HPE achieves a couple of firsts with its two Cyber Catalyst product designations
Marsh, a leader in insurance brokering and risk management, announced on September 25th, the Cyber Catalyst designation for cybersecurity providers whose solutions, in the view of leading cyber insurers demonstrate an ability to help reduce cyber risk for organizations. HPE-exclusive Silicon Root of Trust and Aruba’s PEF were both designated Cyber Catalyst solutions. HPE was one of three companies to have two solutions receive the Cyber Catalyst designation, and Silicon Root of Trust was the only server hardware technology to receive such a designation.
What is the Cyber Catalyst program?
Created by Marsh, the Cyber Catalyst program brings together eight of the leading cyber insurers in the world, with the common cause of identifying cybersecurity solutions they believe can help organizations of all sizes to better navigate the cybersecurity marketplace.
The designation of Cyber Catalyst is awarded to cybersecurity solutions that participating insurers believe can have a meaningful impact in assisting organizations in combatting cyber-attacks. The insurers (Allianz, Axis, AXA XL, Beazley, CFC, Munich Re, Sompo International, and Zurich North America) conduct a comprehensive vetting of submitted products and services (with technology advise from Microsoft) to determine a product’s worthiness of the designation.
Why do we need the Cyber Catalyst program?
I’ve never heard an IT professional say, “I am completely confident in my cyber resilience program and I never worry about my company’s data being held ransom.” Virtually every company struggles with securing its data, and the number of companies claiming to have all of the answers for solving your cybersecurity needs is seemingly countless. This market dynamic has made it difficult for the average IT organization to effectively map a comprehensive security strategy that spans the cyber resilience continuum – from prevention to recovery to lifecycle management.
Per Tom Reagan, who leads Marsh’s US cyber brokerage practice and also heads up the Cyber Catalyst program for Marsh, this complexity is exactly why Marsh spearheaded this effort. In turn, bringing some clarity to the cybersecurity market should benefit insurers as customers can make more informed decisions. In short, an effective cyber catalyst program should ultimately lead to fewer cyber incidents.
Is the Cyber Catalyst designation significant?

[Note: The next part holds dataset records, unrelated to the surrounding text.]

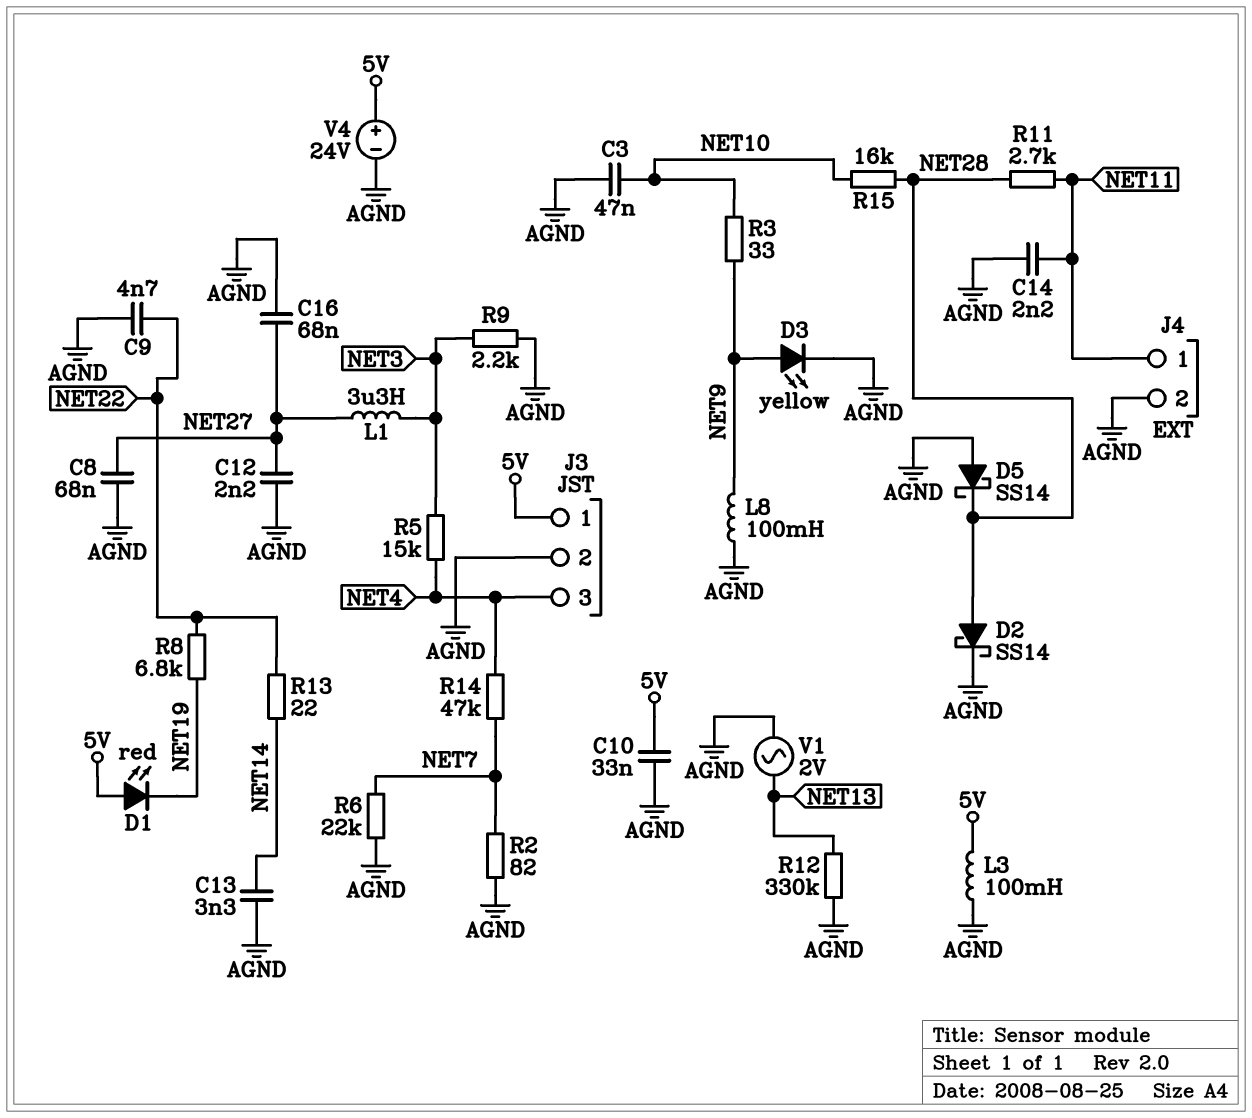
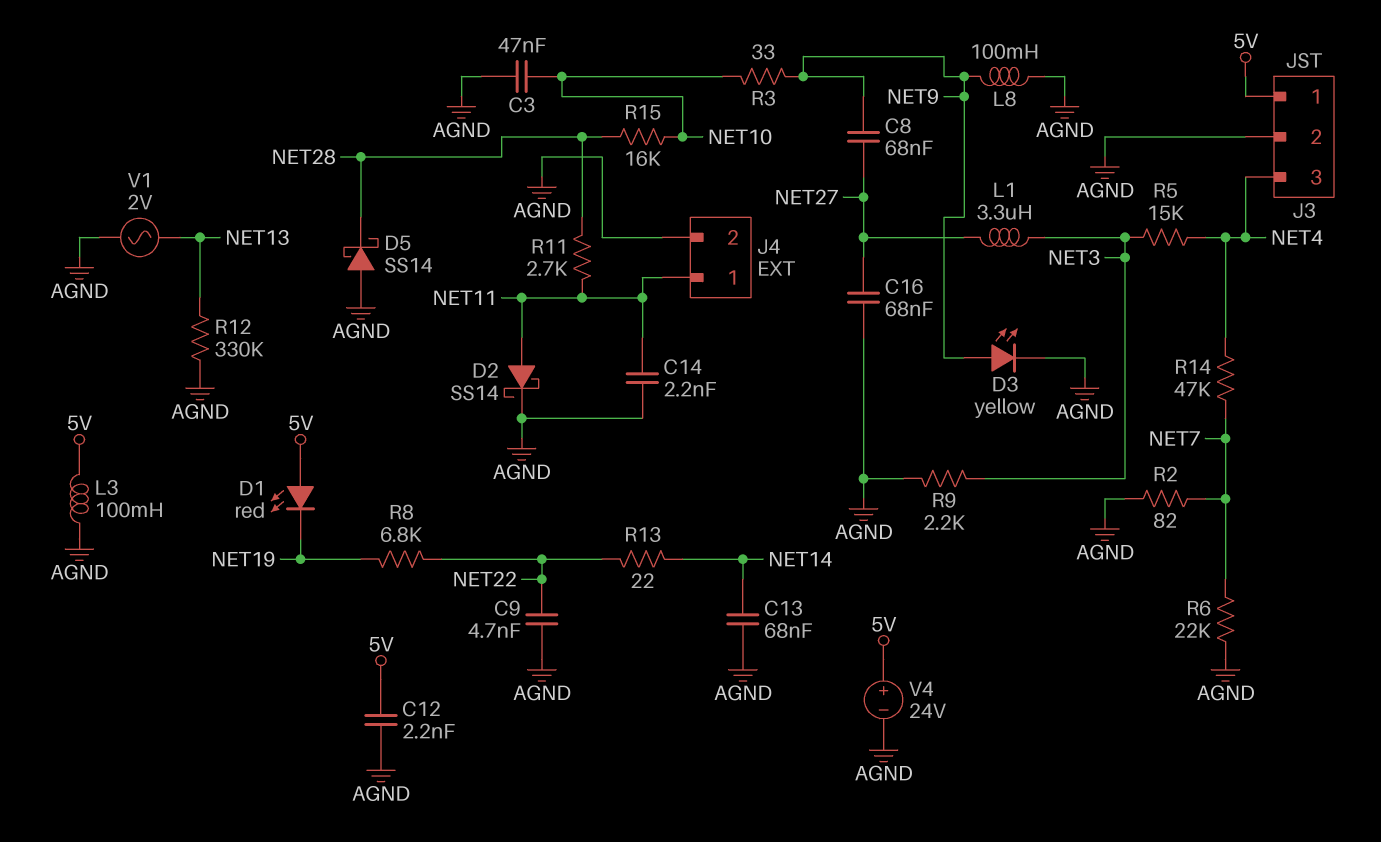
C8: 68nF (AGND, NET27) -> 68nF (NET9, NET27)
C10: 33nF (5V, AGND) -> none
C12: 2.2nF (AGND, NET27) -> 2.2nF (5V, AGND)
C13: 3.3nF (AGND, NET14) -> 68nF (AGND, NET14)
D2: schottky SS14 (A NET28, K AGND) -> schottky SS14 (A NET11, K AGND)

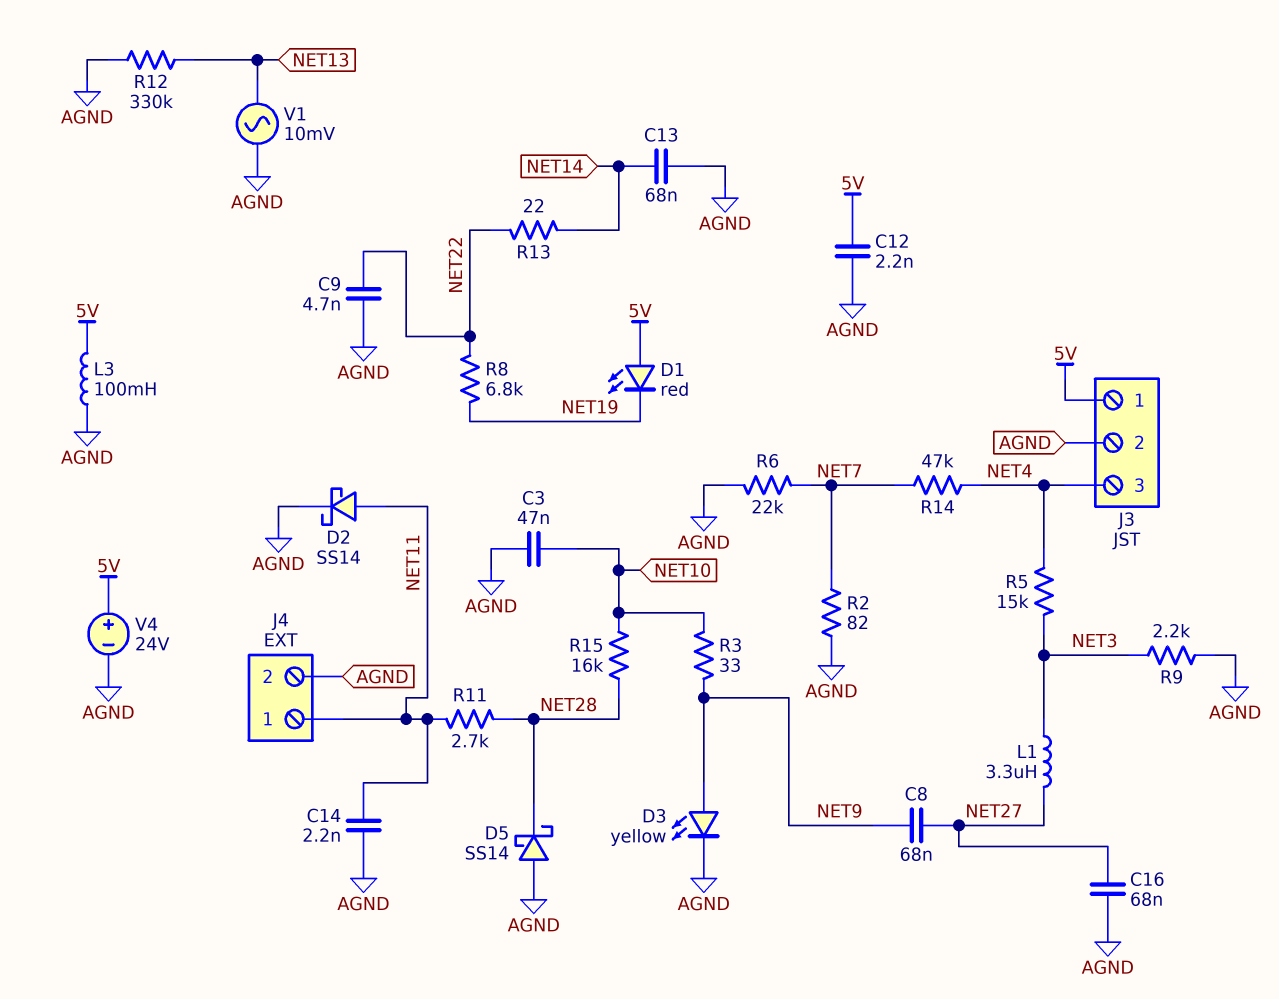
L8: 100mH (AGND, NET9) -> none
V1: AC 2V (AGND, NET13) -> AC 10mV (AGND, NET13)

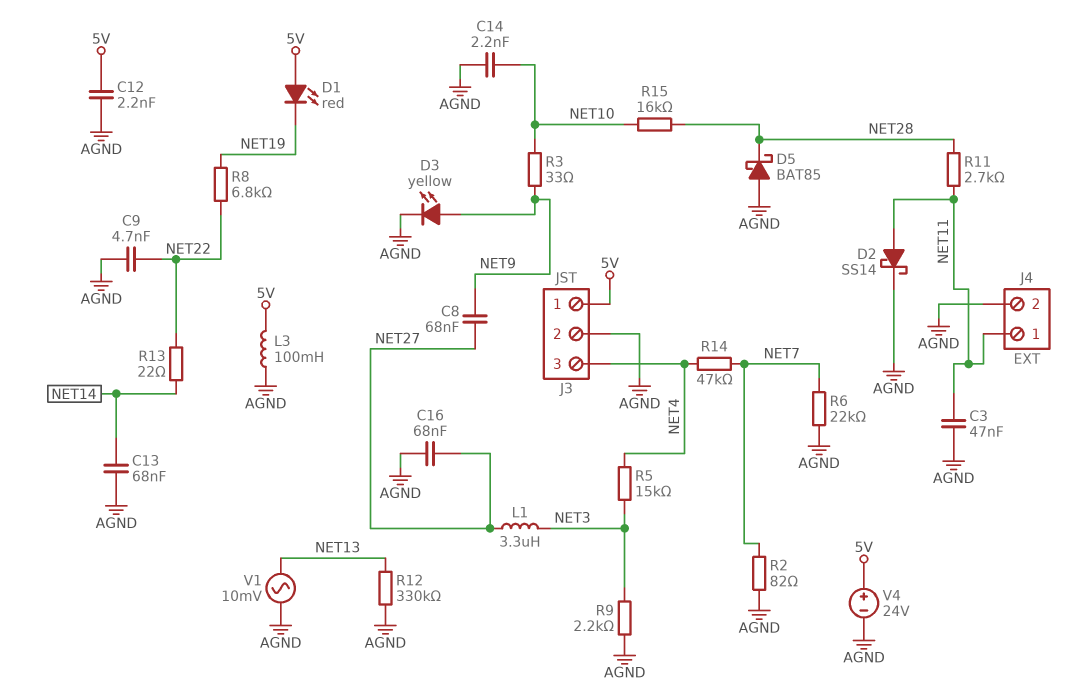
C3: 47nF (AGND, NET10) -> 47nF (AGND, NET11)
C14: 2.2nF (AGND, NET11) -> 2.2nF (AGND, NET10)
D5: schottky SS14 (A AGND, K NET28) -> schottky BAT85 (A AGND, K NET28)

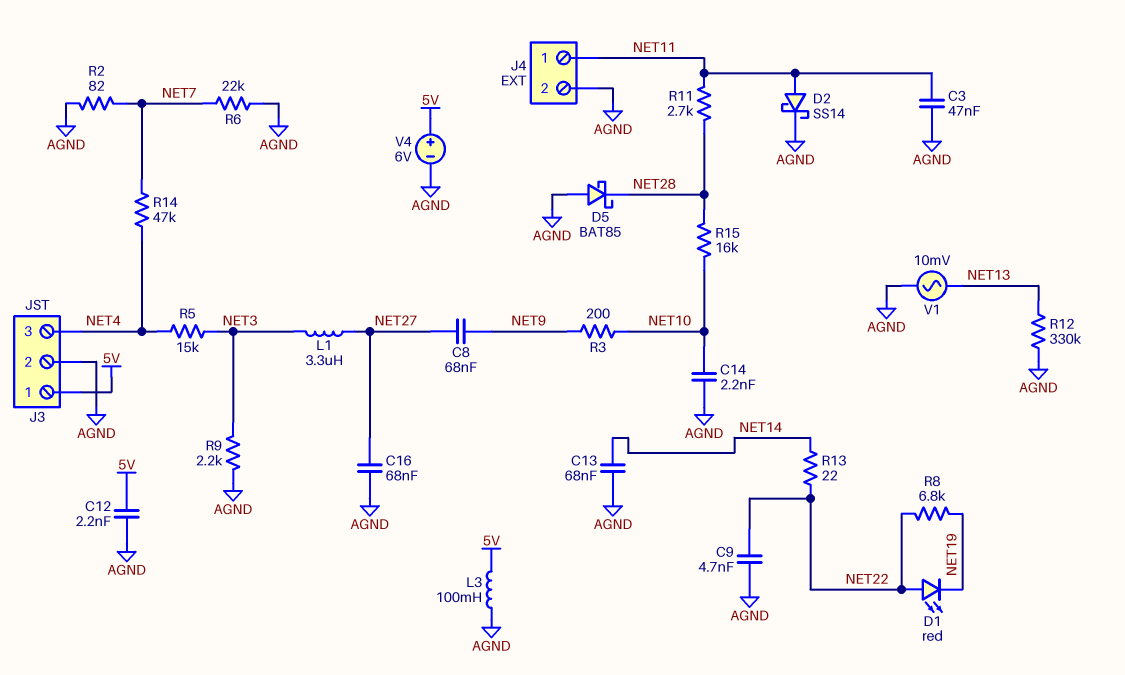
D1: LED red (A 5V, K NET19) -> LED red (A NET22, K NET19)
D3: LED yellow (A NET9, K AGND) -> none
R3: 33 (NET9, NET10) -> 200 (NET9, NET10)
V4: 24V (plus 5V, minus AGND) -> 6V (plus 5V, minus AGND)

In short, yes. The Cyber Catalyst designation is important. Cyber insurers want to reduce the number of checks they write to organizations hit by ransomware attacks and other cyber incidents. Because of this, it’s important to recognize technologies that demonstrate an ability to help protect organizations from cyber incidents.
The goal of Marsh and the participating insurers is to provide clearer guidance to organizations looking to strengthen their cyber defenses. Because of this, the Cyber Catalyst evaluation process is rigorous. Out of over 150 initial submissions, only 17 designations were awarded in this inaugural program cycle.
Some closing thoughts.
Security has been and will be a top of mind topic for the foreseeable future. As edge computing moves from being strategically important towards actual deployments, the need to have a holistic security approach anchored by resilient infrastructure is critical. HPE’s approach to meeting these complex needs is comprehensive. The company has built and acquired intellectual property that protects organizations across the many dimensions necessary to achieve real cyber resilience.
IT organizations of all sizes would be wise to take a deeper look at Marsh’s Cyber Catalyst program. Taking advantage of the exhaustive vetting process that Tom Reagan and team put behind its designations is smart.